Tanguy de Lamotte (FRA, Initiatives-cœur)

On n’est que par 40° Sud mais il y a 6 mètres de houle, des grosses, grosses vagues. De temps en temps, on prend des grosses claques sur le côté du bateau et ça fait un peu peur. Hier soir, je suis tombé sur les fesses sans pouvoir me retenir. Il faut faire attention dans les déplacements car c’est assez brutal. Le bateau est à l’aise mais il faut surveiller tout ce qui se passe sur le pont et rester vigilant. Mentalement, j’avoue que j’ai mis un peu de temps à rentrer dans le grand Sud. Là, on y est bien. Gros nuages gris, grosse houle avec grains, lumière et albatros. Ça colle pas mal à ce que j’espérais. C’est super impressionnant.

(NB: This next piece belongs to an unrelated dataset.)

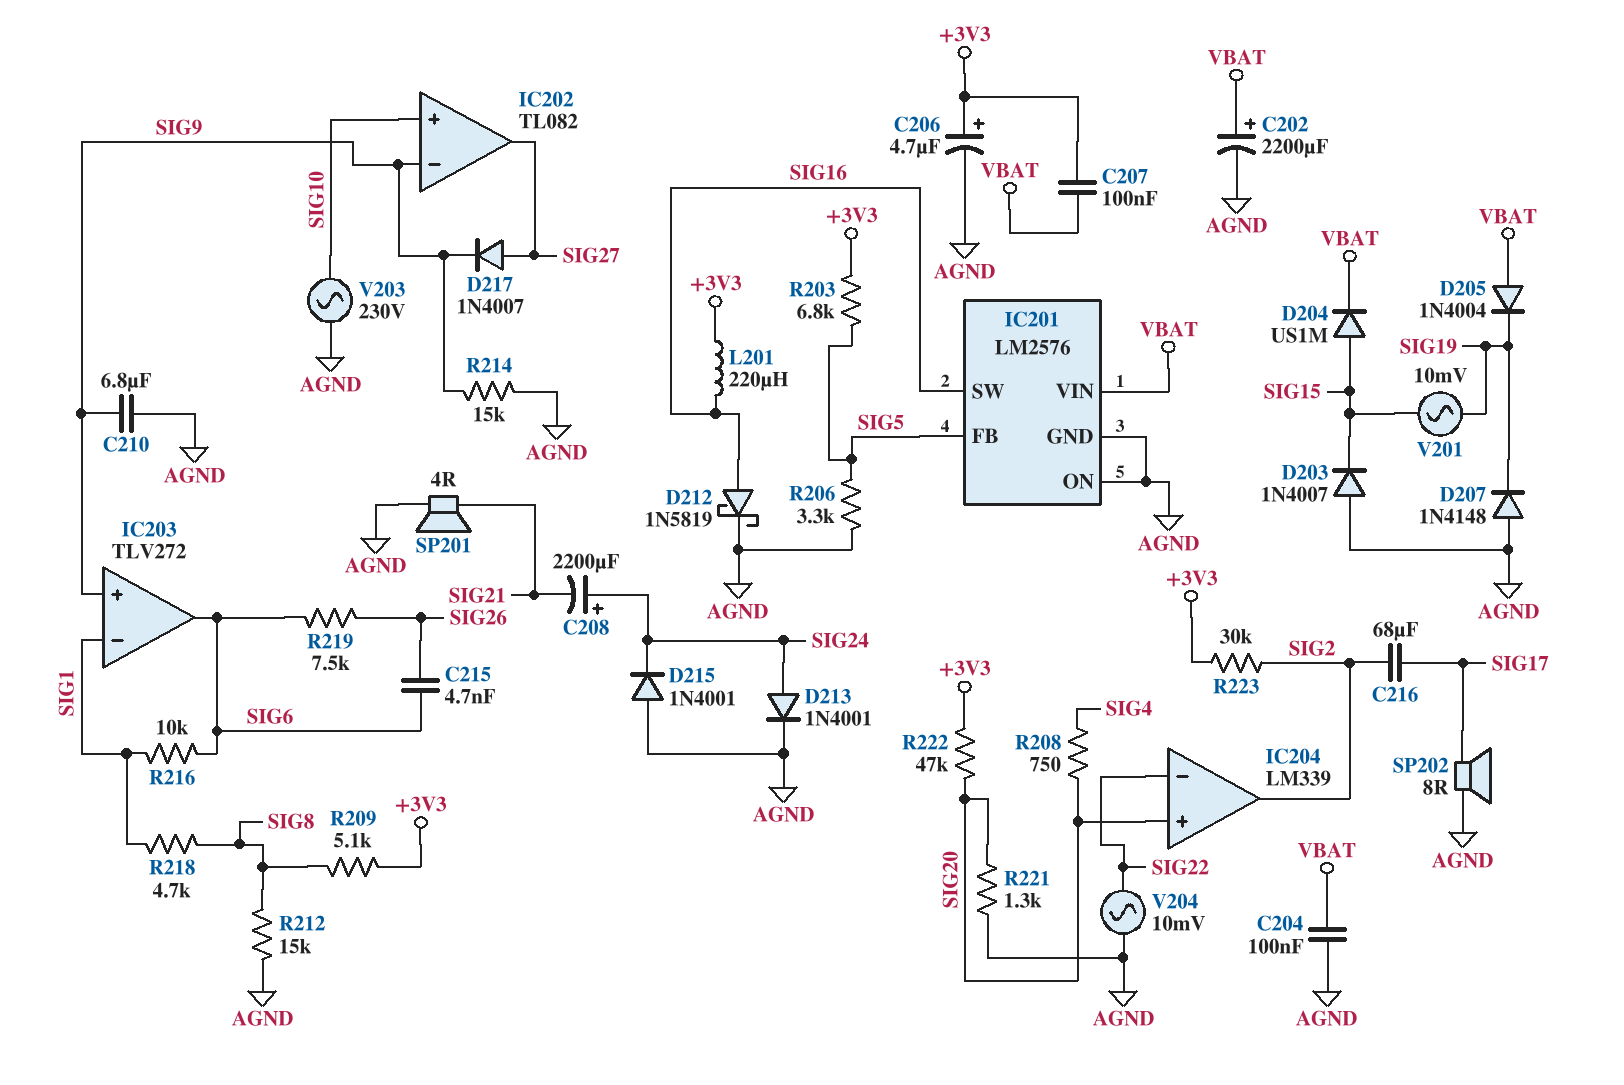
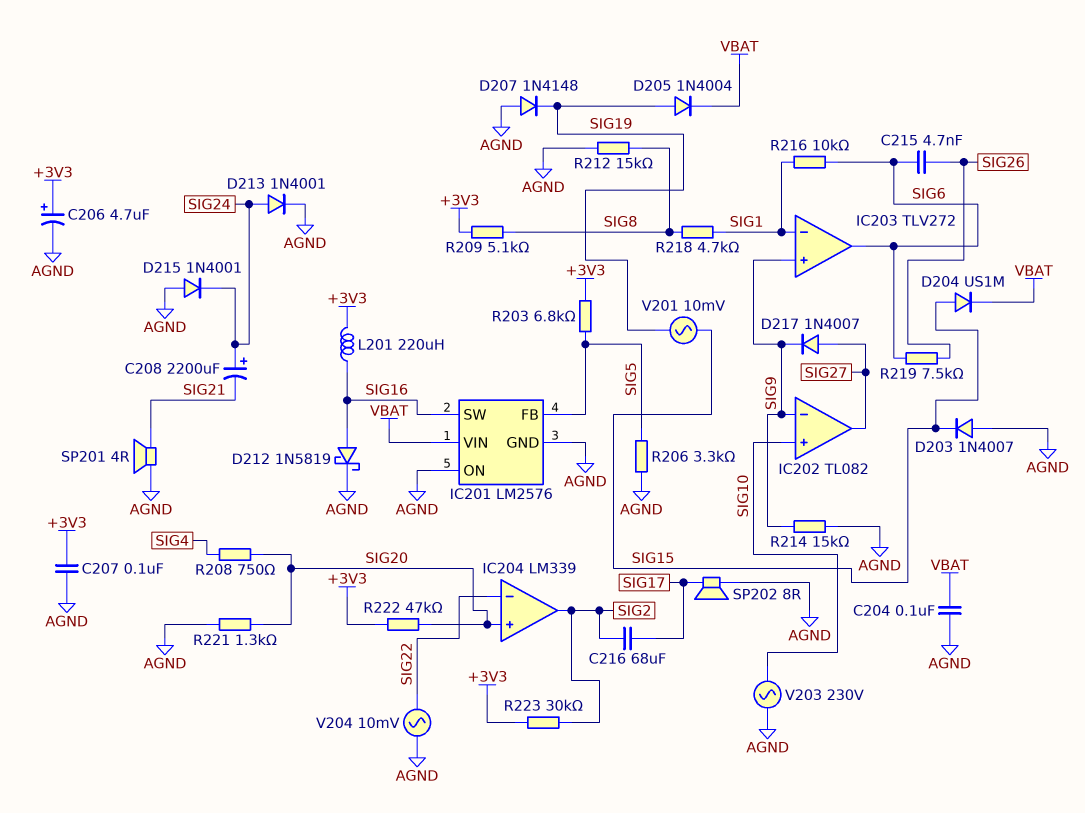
C202: 2200uF (plus VBAT, minus AGND) -> none
C207: 100nF (+3V3, VBAT) -> 100nF (+3V3, AGND)
C210: 6.8uF (AGND, SIG9) -> none
D205: diode 1N4004 (A VBAT, K SIG19) -> diode 1N4004 (A SIG19, K VBAT)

Javier Sansó (ESP, ACCIONA 100% EcoPowered)

J’ai entre 22 et 25 nœuds de vent et ma vitesse actuelle est de 18 nœuds. Le temps est mauvais, ceci dit, très nuageux et beaucoup de pluie. Mais je vais dans la bonne direction, c’est ce qui compte ! On dirait en effet que je suis à la poursuite de Dominique Wavre vu que j’arrive par derrière. J’ai eu beaucoup de chance, je dois bien l’avouer, et j’espère qu’en me rapprochant de lui, j’aurai les mêmes conditions que lui. Je suis très heureux d’avoir rattrapé 700 milles nautiques de retard et en plus, ça sera plus sympa d’être à proximité de Mike et Dominique! C’est moins drôle d’être tout seul au milieu de nulle part…
Je pense que par la suite, une trajectoire un peu nord sera plus intéressante. Mais ça demandera également plus de concentration.